Une fois, après trois jours d’absence, miss Amélia prit son chapeau et se rendit chez les Osborne.
« Quoi ! vous laissez notre frère pour venir nous voir ? dirent les jeunes filles ; vous vous êtes donc querellés, Amélia ? Contez-nous cela ! »
Non, il n’y avait pas eu de querelle.
« Qui pourrait se quereller avec lui ? » répondit-elle les yeux remplis de larmes.
Elle venait seulement pour… voir ses chères amies, avec lesquelles elle ne s’était point trouvée depuis si longtemps.
Ce jour-là, elle fut si maladroite et si gauche que les demoiselles Osborne et leur gouvernante, qui étaient toujours aux carreaux pour la voir s’en aller, s’étonnèrent de plus en plus que George pût trouver quelque chose de bien dans cette pauvre petite Amélia.
Et pourquoi aurait-elle livré son timide et tendre cœur à l’inspection de ces jeunes demoiselles, à leurs yeux noirs et assurés ? Il valait mieux le cacher et le replier sur lui-même. Je sais bien que les demoiselles Osborne excellaient à donner leur avis sur un châle de cachemire ou une jupe de satin rose.

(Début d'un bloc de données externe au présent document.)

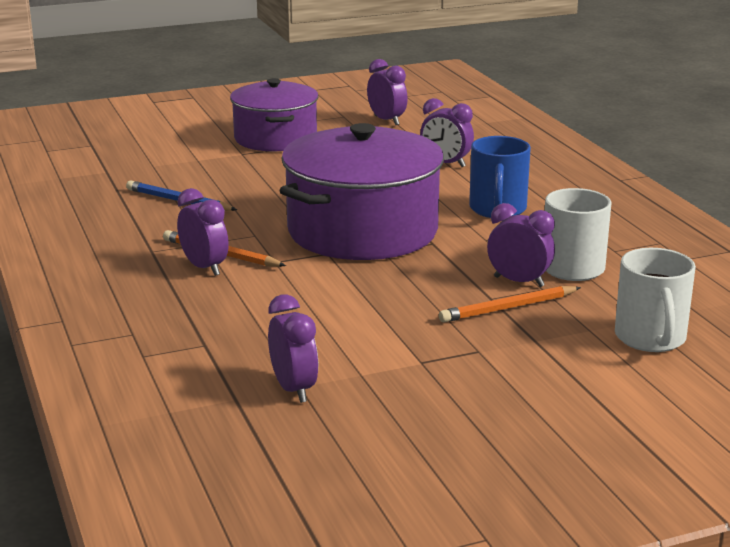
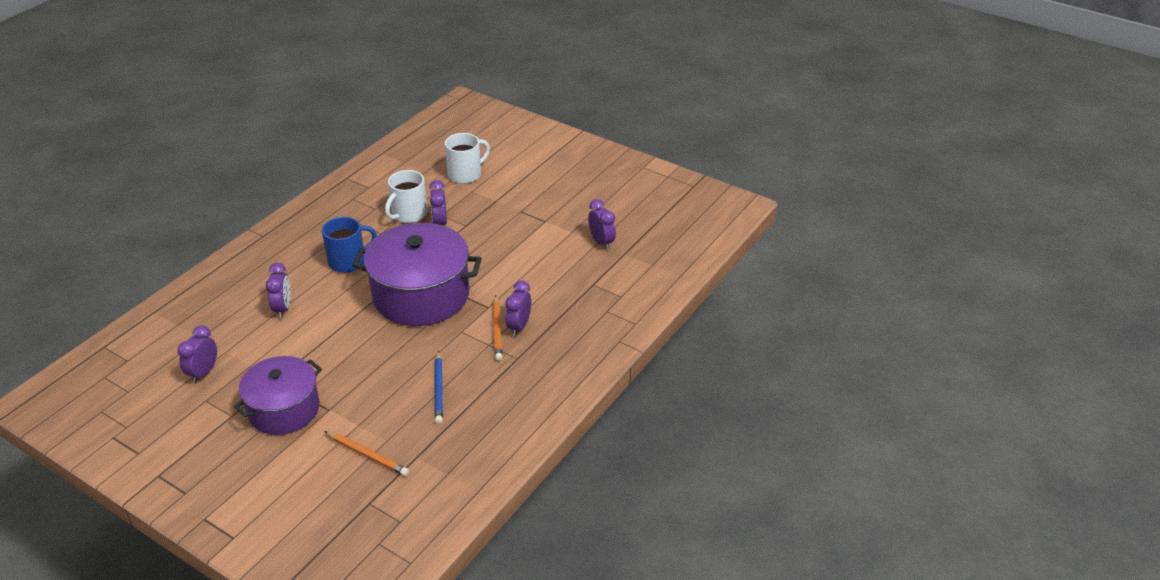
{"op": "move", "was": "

Quand miss Turner avait fait teindre le sien en pourpre, quand miss Pickford avait métamorphosé sa palatine d’hermine en manchon et en garnitures, je vous assure que ces changements n’avaient point échappé à ces pénétrantes demoiselles. Mais, voyez-vous, il y a des choses plus délicates que la fourrure ou le satin, que les splendeurs de Salomon, que toute la garde-robe de la reine de Saba, des choses dont la beauté échappe à l’œil de plus d’un connaisseur. Il faut du soin pour pénétrer ces douces et tendres âmes, semblables à ces fleurs parfumées qui s’épanouissent dans l’ombre et la solitude, tandis que vous avez les yeux crevés par d’autres grandes fleurs aussi larges que des bassinoires de cuivre et qui ont la prétention de détrôner le soleil. Miss Sedley n’était pas une fleur de cette dernière espèce.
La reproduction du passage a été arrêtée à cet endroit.